Let’s face it, there aren’t many journeymen collegiate players, but Jones qualifies after playing at USC and Tennessee. He redshirted as a freshman in 2016, played three seasons for the Trojans before transferring, and never caught more than 25 passes until he registered 62 as a sixth-year senior in 2021. The skepticism is definitely warranted whether you agree with it or not.
Few receivers on the Bears can match the speed of Jones, though, and he should see plenty of snaps in various offensive formations. His ability to work in space will be a boon for Fields once the third-round pick gets past the NFL learning curve. If Jones can secure a role in three-wide sets with Mooney and Pringle, defenses will struggle to contain Chicago’s passing game because Fields will have weapons at all three levels of the playing field.
Jones will also be a factor in the kick return game, so he’s probably someone you at least want to stash on your fantasy team. If he can master the nuances of the NFL by Week 8 or 9 he’ll go down as a fantastic pick. If not, he’ll be the new regime’s first reach and first bust.
A combination of athleticism, speed, versatility and the ability to separate from defenders will keep Jones on the field. Expect him to come close to 1,800 total yards with the bulk coming in the return game. I’d set his rookie year offensive ceiling at 40 total receptions for 800 yards and four scores.
Fun fact: Jones and Harry were recruits out of the same high school class, and the rookie is actually older than Mooney.
St. Brown joined the Bears after spending his first four NFL seasons with the Packers, and he is now reunited with Getsy. A 2018 sixth-round pick out of Notre Dame, the 6-foot-5 215-pounder appeared in 37 games over three seasons, including 10 starts, and caught 37 passes for 543 yards and one touchdown.
Expect St. Brown to see the field for 50-55% of the snaps, and as a big-bodied target, he’ll compete with Harry for playing time if the new acquisition makes the team. I’d expect St. Brown to catch 30-35 passes for 450 yards and two touchdowns this season.
WR5 Dazz Newsome
Newsome received an incomplete as a rookie in 2021 due to injuries and lack of playing time. He’s best suited as a slot receiver but the Bears are set there with Pringle and Jones. That said, he was reportedly one of the team’s best wideouts during summer workouts. He was also a playmaker in college, where he amassed the bulk of his receiving yards after he had the ball in his hands.

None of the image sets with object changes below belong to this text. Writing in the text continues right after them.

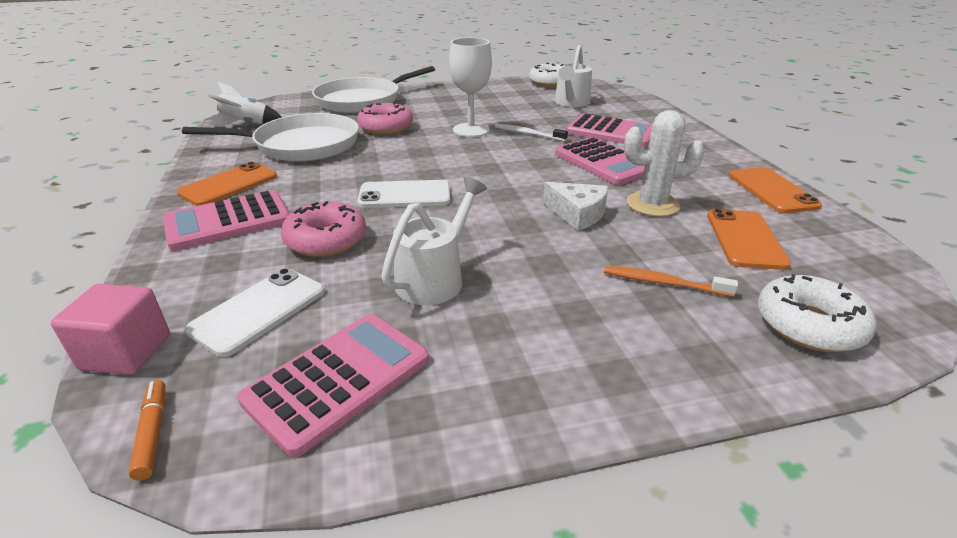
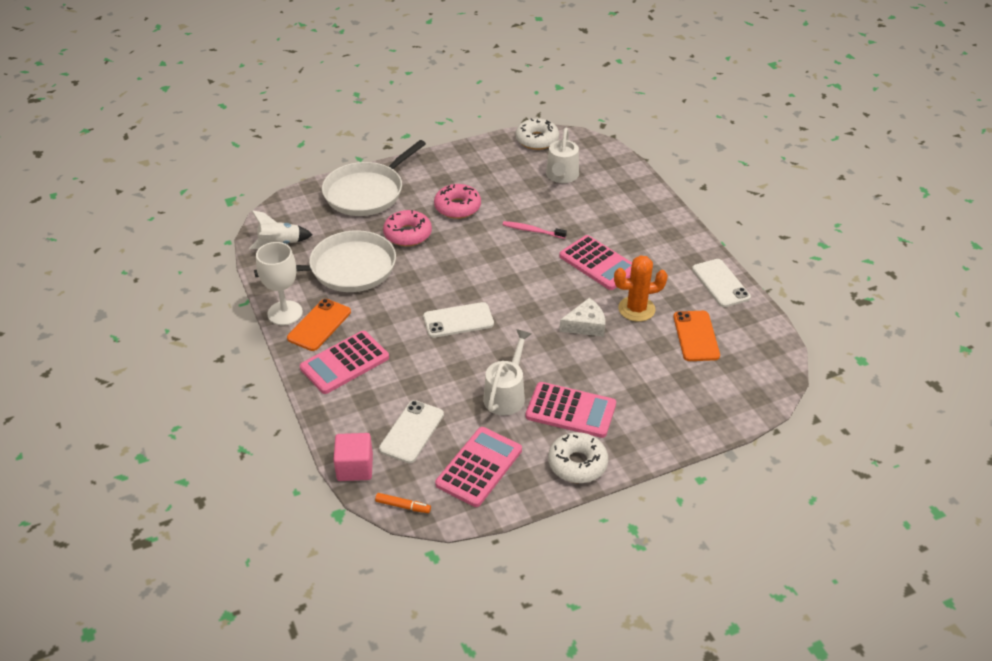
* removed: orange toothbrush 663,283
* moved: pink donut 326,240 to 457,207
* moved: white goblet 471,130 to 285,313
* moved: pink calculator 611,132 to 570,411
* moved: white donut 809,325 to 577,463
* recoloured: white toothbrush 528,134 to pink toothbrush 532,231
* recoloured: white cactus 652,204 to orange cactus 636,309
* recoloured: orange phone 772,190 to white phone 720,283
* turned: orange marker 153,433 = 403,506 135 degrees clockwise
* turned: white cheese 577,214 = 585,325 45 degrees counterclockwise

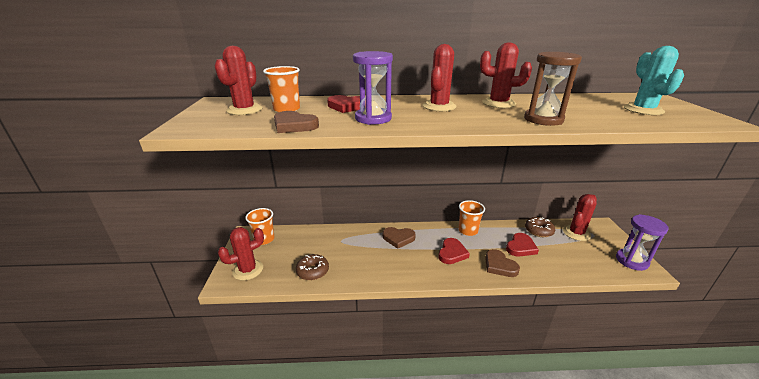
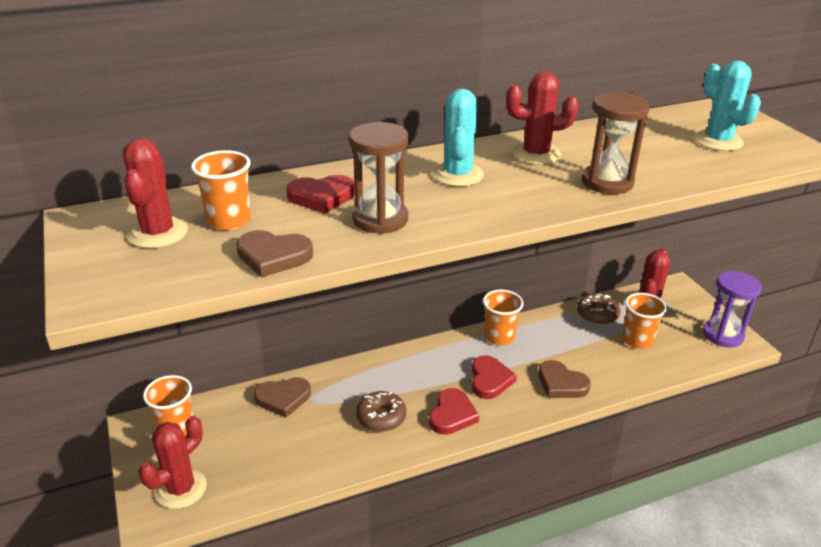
* added: orange cup 637,340
* moved: brown donut 312,271 to 381,417
* moved: brown heart 398,238 to 283,398
* moved: red heart 520,247 to 452,415
* recoloured: purple hourglass 373,118 to brown hourglass 380,219
* recoloured: red cactus 439,106 to turquoise cactus 457,175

The second-year wide receiver is a complete wildcard because he lacks the experience of every receiver in camp except Jones. Despite the long odds, I think Newsome will break camp with the team because of his punt return skills and a perceived ability to find the end zone. it doesn’t hurt that the 2021 sixth-round draft pick is young, hungry, and cheap. Poles and head coach Matt Eberflus are looking for players that can be counted on beyond this year, so as far as wide receiver depth is concerned, Newsome has a leg up there.
I don’t expect Newsome to have a huge impact as a receiver, but he may have at least one breakout game this season, especially if he is called to fill in as an injury replacement. He’ll make the team as a punt returner, and everything else is gravy.
WR6 Tajae Sharpe
I’ll give Sharpe the nod over Dante Pettis and David Moore as Chicago’s final wide receiver. He signed a very modest one-year deal ($1.035 million) and has been a complimentary pass-catcher in five NFL seasons with the Titans, Vikings, and Falcons. Sharpe’s best year came during his third season with Tennesse where he hauled in 25 of 35 targets, averaging 21.9 yards per catch with four scores. If the Bears can get similar production from the sixth-year vet it will represent one of Poles’ best first-year signings.
Webster and Coulter will probably be practice squad additions the former could be picked up by another team if the Bears try to pass him through waivers. Pettis and Moore will likely hang around for most of camp, and it’s possible Poles could try to trade either or both before cutting them.